… Je rentrai un matin à bord du Rendeer, rapportant cette nouvelle à sensation que j’avais couché en compagnie de Tamatoa…
Tamatoa, fils aîné de la reine Pomaré, mari de la reine Moé de l’île Raîatéa, – père de la délicieuse petite malade, Pomaré V, – était un homme que l’on gardait enfermé depuis quelques années entre quatre solides murailles, et qui était encore l’effroi légendaire du pays.
Dans son état normal, Tamatoa, disait-on, n’était pas plus méchant qu’un autre, – mais il buvait, – et, quand il avait bu, il voyait rouge, il lui fallait du sang.
C’était un homme de trente ans, d’une taille prodigieuse et d’une force herculéenne ; plusieurs hommes ensemble étaient incapables de lui tenir tête quand il était déchaîné ; il égorgeait sans motif, et les atrocités commises par lui dépassaient toute imagination…
Pomaré adorait pourtant ce fils colossal. – Le bruit courait même dans le palais que depuis quelque temps elle ouvrait la porte, et qu’on l’avait vu la nuit rôder dans les jardins. – Sa présence causait parmi les filles de la cour la même terreur que celle d’une bête fauve, dont on saurait, la nuit, la cage mal fermée.
Il y avait chez Pomaré une salle consacrée aux étrangers, nuit et jour ouverte ; on y trouvait par terre des matelas recouverts de nattes blanches et propres, qui servaient aux Tahitiens de passage, aux chefs attardés des districts, et quelquefois à moi-même…
… Dans les jardins et dans les palais, tout le monde était endormi quand j’entrai dans la salle de refuge.
Je n’y trouvai qu’un seul personnage assis, accoudé sur une table où brûlait une lampe d’huile de cocotier… C’était un inconnu, d’une taille et d’une envergure plus qu’humaines ; une seule de ses mains eût broyé un homme comme du verre. – Il avait d’épaisses mâchoires carrées de cannibale ; sa tête énorme était dure et sauvage, ses yeux à demi fermés avaient une expression de tristesse égarée…
– « La ora na, Loti ! » dit l’homme. (Je te salue, Loti !).
Je m’étais arrêté à la porte…
Alors commença en tahitien, entre l’inconnu et moi, le dialogue suivant :
– … Comment sais-tu mon nom ?
– Je sais que tu es Loti, le petit porte-aiguillettes de l’amiral à cheveux blancs.

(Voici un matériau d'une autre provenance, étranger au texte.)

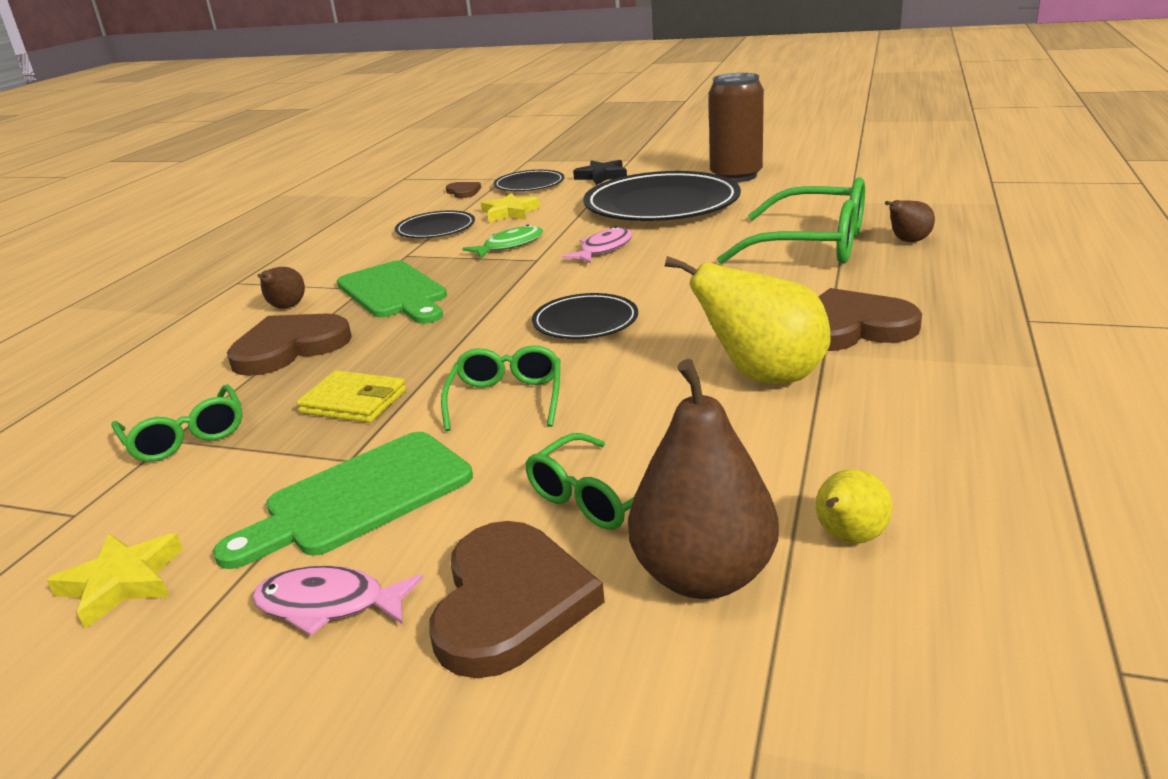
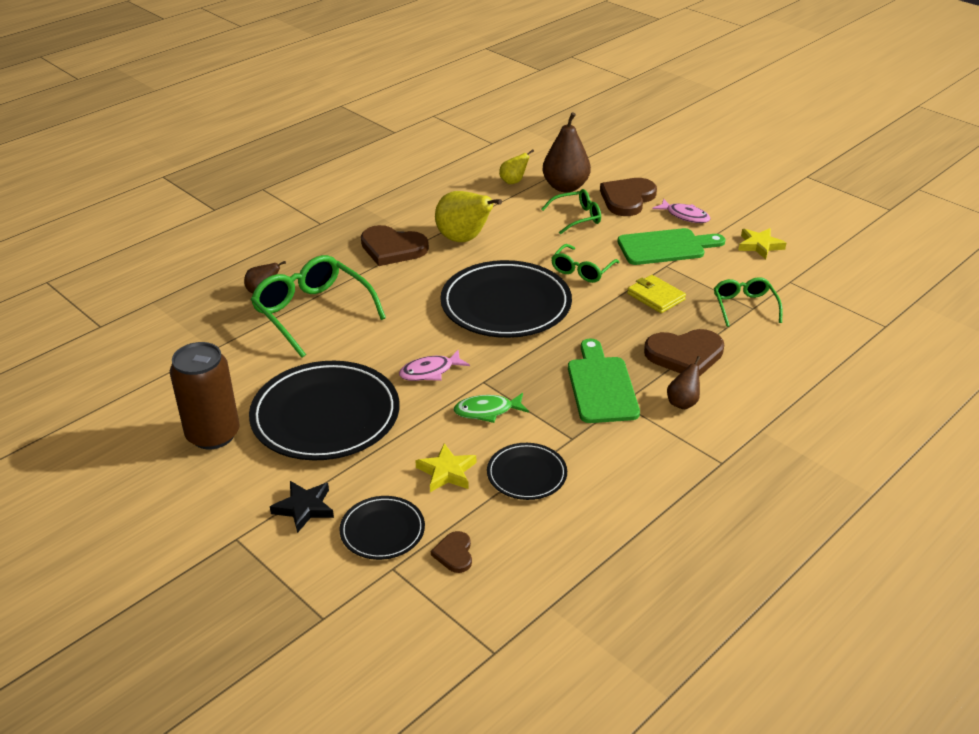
camera: 155 degrees left, 10 degrees up
(585, 321) = (506, 304): black plate -> black plate, size x1.97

Je t’ai souvent vu passer près de moi la nuit. »Tu viens pour dormir ?…
– Et toi ? tu es un chef de quelque île ?…
– Oui, je suis un grand chef. – Couche-toi dans le coin là-bas ; tu y trouveras la meilleure natte…
Quand je fus étendu et roulé dans mon pareo je fermai les yeux, – juste assez pour observer l’étrange personnage qui s’était levé avec précaution et se dirigeait vers moi.
En même temps qu’il s’approchait, un léger bruit m’avait fait tourner la tête du côté opposé, du côté de la porte où la vieille reine venait d’apparaître ; elle marchait cependant avec des précautions infinies, sur la pointe de ses pieds nus, mais les nattes criaient sous le poids de son gros corps.
… Quand l’homme fut près de moi, il prit une moustiquaire de mousseline qu’il étendit avec soin au-dessus de ma tête, après quoi il plaça une feuille de bananier devant sa lampe pour m’en cacher la lumière, et retourna s’asseoir, la tête appuyée sur ses deux mains.
Pomaré qui nous avait observés anxieusement tous deux, cachée dans l’embrasure sombre, sembla satisfaite de son examen et disparut…
La reine ne venait jamais dans ces quartiers de sa demeure, et son apparition, m’ayant confirmé dans cette idée que mon compagnon était inquiétant, m’ôta toute envie de dormir.
Cependant l’inconnu ne bougeait plus ; son regard était redevenu vague et atone ; il avait oublié ma présence… On entendait dans le lointain, des femmes de la reine qui chantaient à deux parties un himéné des îles Pomotous. – Et puis la grosse voix du vieil Ariifaité, le prince époux, cria : « Mamou ! – (silence !) – Te hora a horou ma piti ! » (Silence ! Il est minuit !)… Et le silence se fit comme par enchantement…
Une heure après, l’ombre de la vieille reine apparut encore dans l’embrasure de la porte. – La lampe s’éteignait, et l’homme venait de s’endormir…
J’en fit autant bientôt, d’un sommeil léger toutefois, et quand, au petit jour, je me levai pour partir, je vis qu’il n’avait pas changé de place ; sa tête seule s’était affaissée, et reposait sur la table…
Je fis ma toilette au fond du jardin sous les mimosas, dans un ruisseau d’eau fraîche ; – après quoi j’allai sous la véranda saluer la reine et la remercier de son hospitalité.
– « Haere mai, Loti, dit elle du plus loin qu’elle me vit, haere mai paraparaü ! » (Viens ici, Loti, et causons un peu !) Eh bien ! t’a-t-il bien reçu ?…
– Oui, dis-je.
Et je vis sa vieille figure s’épanouir de plaisir quand je lui exprimai ma reconnaissance pour les soins qu’il avait pris de moi…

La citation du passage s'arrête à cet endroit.